O actor Jason Alexander, que fazia de George Costanza na série Seinfeld (não é admirável como todo este texto está repleto de altíssimas referências culturais?) reclamou um dia com Larry David, criador e argumentista do programa, que a sua personagem tinha atitudes insanas e se punha a jeito de ser apanhado em situações que uma pessoa normal evitaria. “Como assim?”, respondeu David. “Tudo isso me aconteceu."

Com Barnett acontece algo de semelhante. Ouvimo-la cantar uma historieta sobre ir parar ao hospital por causa não saber usar a bomba de asma (enquanto um tipo por quem tem uma paixoneta a observa) e pensamos “Isto não pode ser real”. Pois bem: é. “É tudo muito autobiográfico.

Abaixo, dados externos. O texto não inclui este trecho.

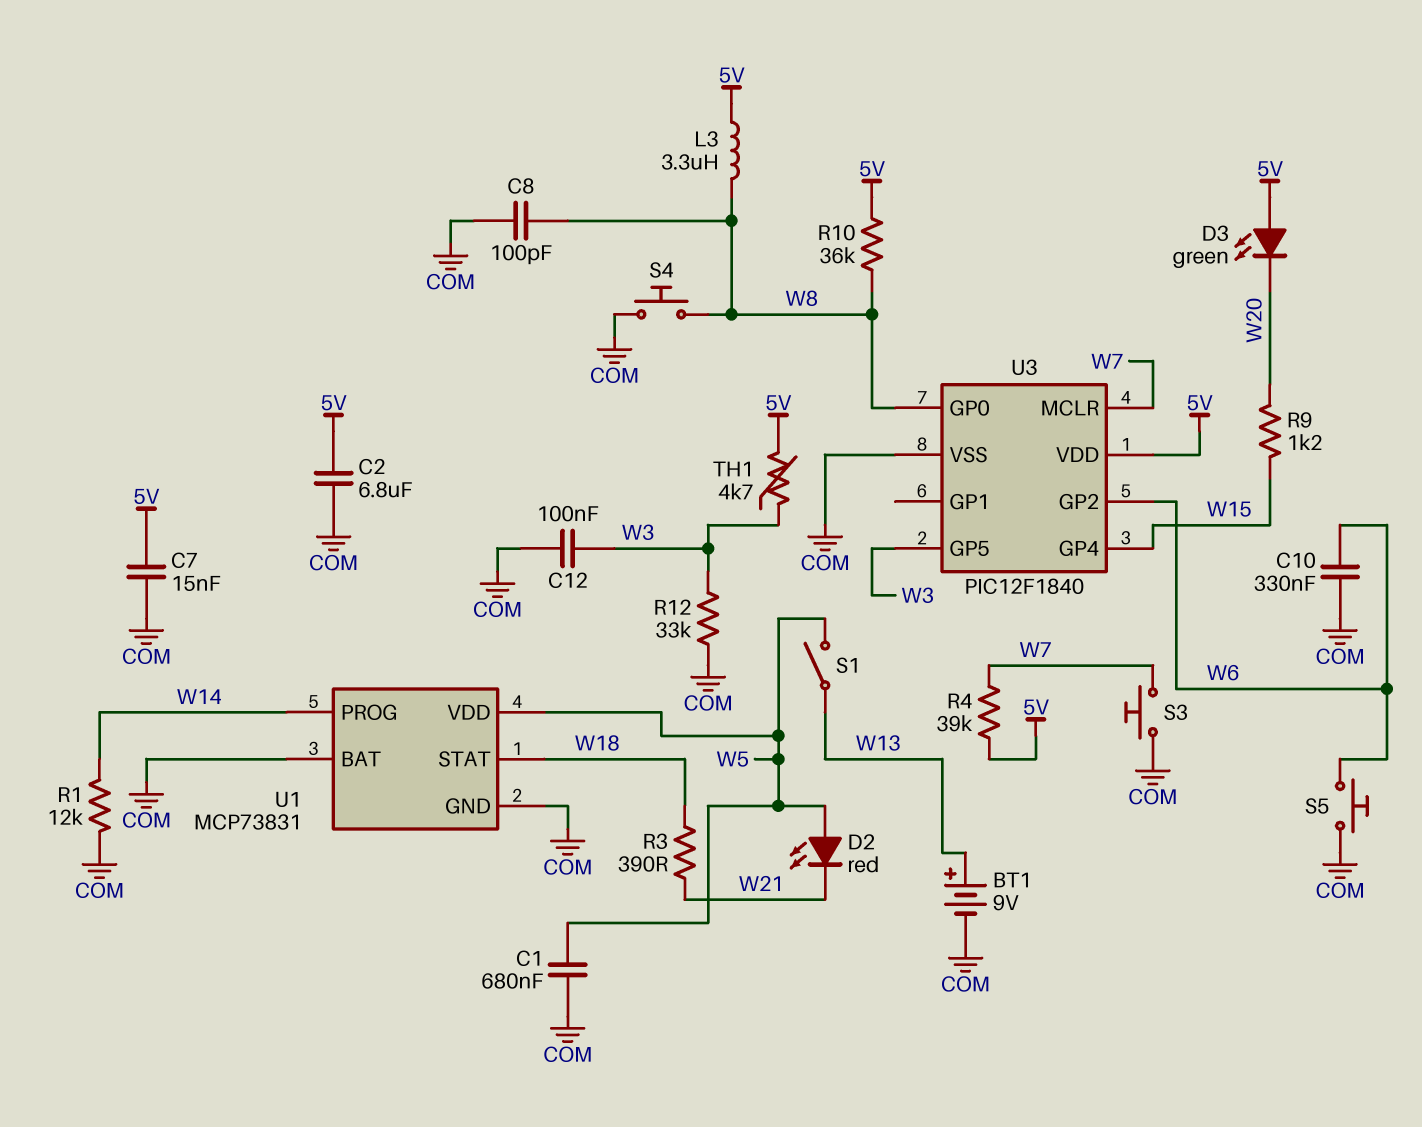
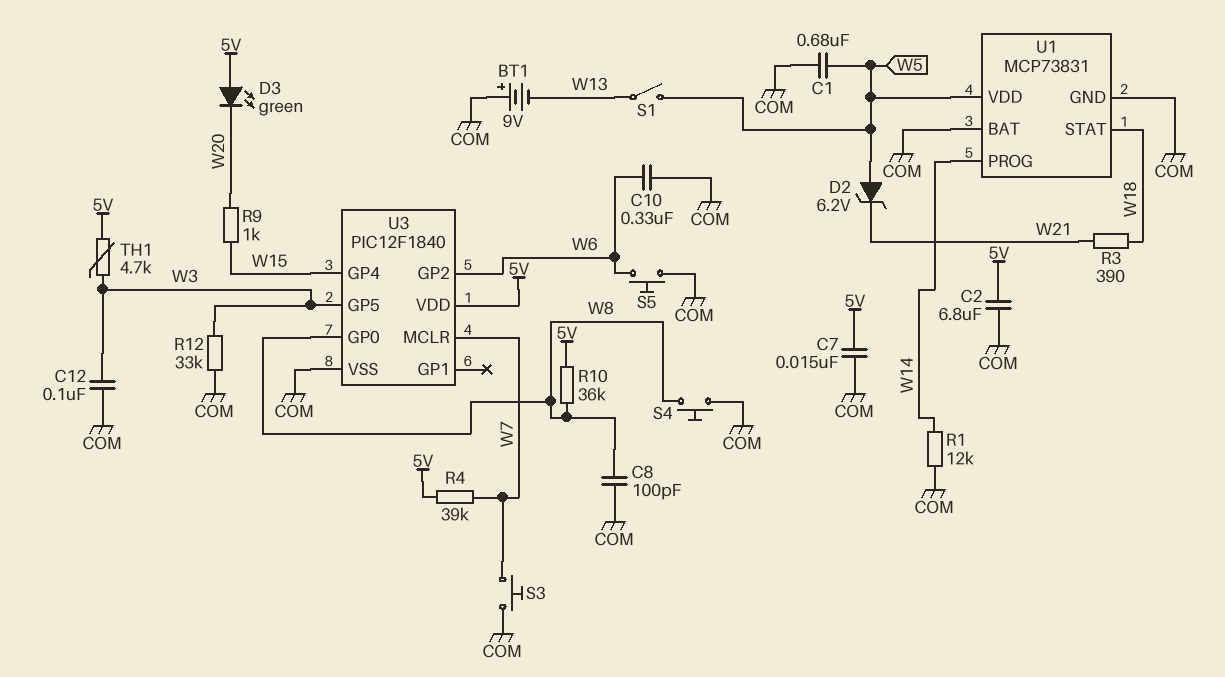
BT1: 9V (plus W13, minus COM) -> 9V (plus COM, minus W13)
D2: LED red (A W5, K W21) -> zener 6.2V (A W5, K W21)
L3: 3.3uH (5V, W8) -> none
R9: 1.2k (W15, W20) -> 1k (W15, W20)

Pelo menos acho que é. Mesmo Elevator operator, a primeira canção deste disco, escrita na terceira pessoa, é autobiográfica."

Trocamos mais umas palavras, com o entusiasmo de quem acabou de ser chamado para a tropa e nunca sequer brincou com uma pistola de água. “Eu gosto do Keith Jarrett. No último ano descobri-o, alguém me deu um disco." Não sabe qual o disco, mas quer deixar claro o seguinte: “Sou uma pessoa muito normal. Não faço ideia como as coisas funcionam. Tenho 27 anos, como raio podia ter ideia de como as coisas funcionam?” As suas últimas palavras são “Desculpa esta entrevista." Faz uma pausa e acrescenta “Estou ensonada."

Não é adorável?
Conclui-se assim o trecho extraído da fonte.